Entropy and Chemical Change. II. Analysis of Product Energy Distributions: Temperature and Entropy Deficiency

Abstract

Detailed experimental and theoretical information on the distribution of product energy states resulting from reactive molecular collisions are characterized by their entropy deficiency and temperature. Explicit algorithms are developed both for the case of ultimate resolution (both angular and internal state distribution) which provides the intrinsic (i.e., maximal) entropy deficiency and for the more realistic situations (e.g., chemiluminescence, molecular beam velocity analysis) where only averaged distributions are available and the entropy deficiency is therefore smaller. Twelve ``known'' product distributions are analyzed. The largest values of the entropy deficiency are found for reactions where there is significant deviation from a simple equilibrium distribution of products.

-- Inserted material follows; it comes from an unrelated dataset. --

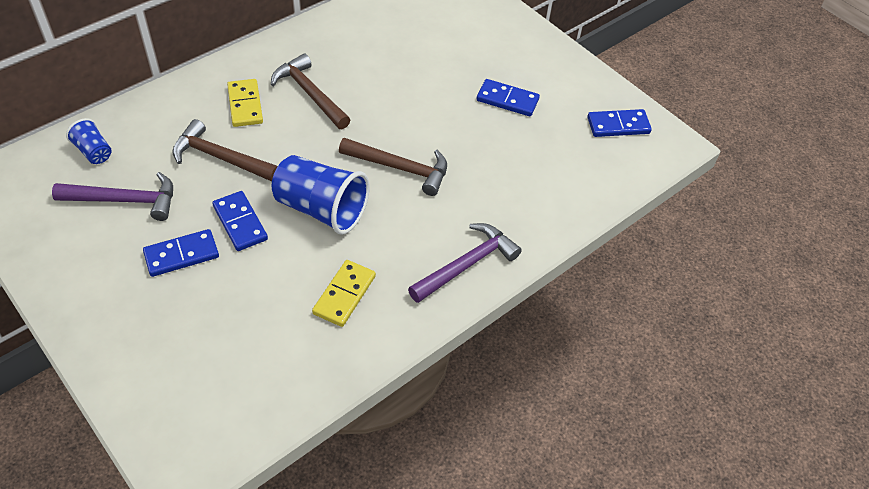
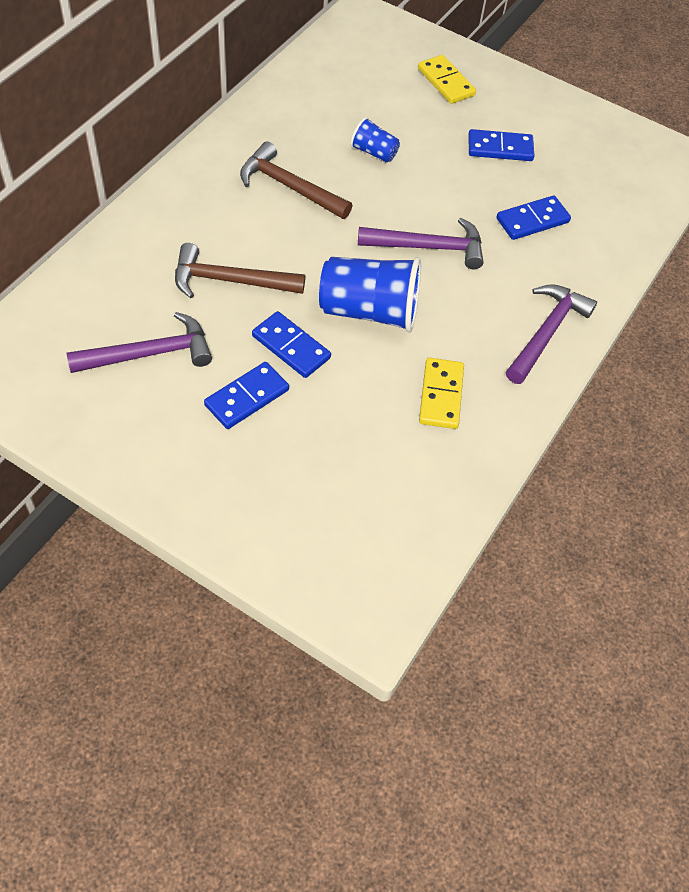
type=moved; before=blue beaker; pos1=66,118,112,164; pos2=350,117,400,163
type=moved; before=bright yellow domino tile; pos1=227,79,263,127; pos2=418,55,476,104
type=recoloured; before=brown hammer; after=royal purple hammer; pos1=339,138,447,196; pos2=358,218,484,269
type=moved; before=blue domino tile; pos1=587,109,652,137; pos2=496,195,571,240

A temperature parameter is introduced as a measure of the deviation from equilibrium. Inverted populations are characterized by a negative value of this temperature. Consideration of a number of isotopic reactions indicate that this temperature is essentially invariant under isotopic substitution. The new temperature parameter introduced in this work is the one appropriate for a finite system and differs from the more familiar (but special) form appropriate for a system coupled to an infinite heat bath. Two new tools are thus proposed for characterizing the deviation of an observed product state distribution (or a computational simulation thereof) from an equilibrium, microcanonical one. These are the temperature parameter (a differential measure) and the entropy deficiency (an integral one). They measure, respectively, the local and the average deviation between observed and equilibrium distributions.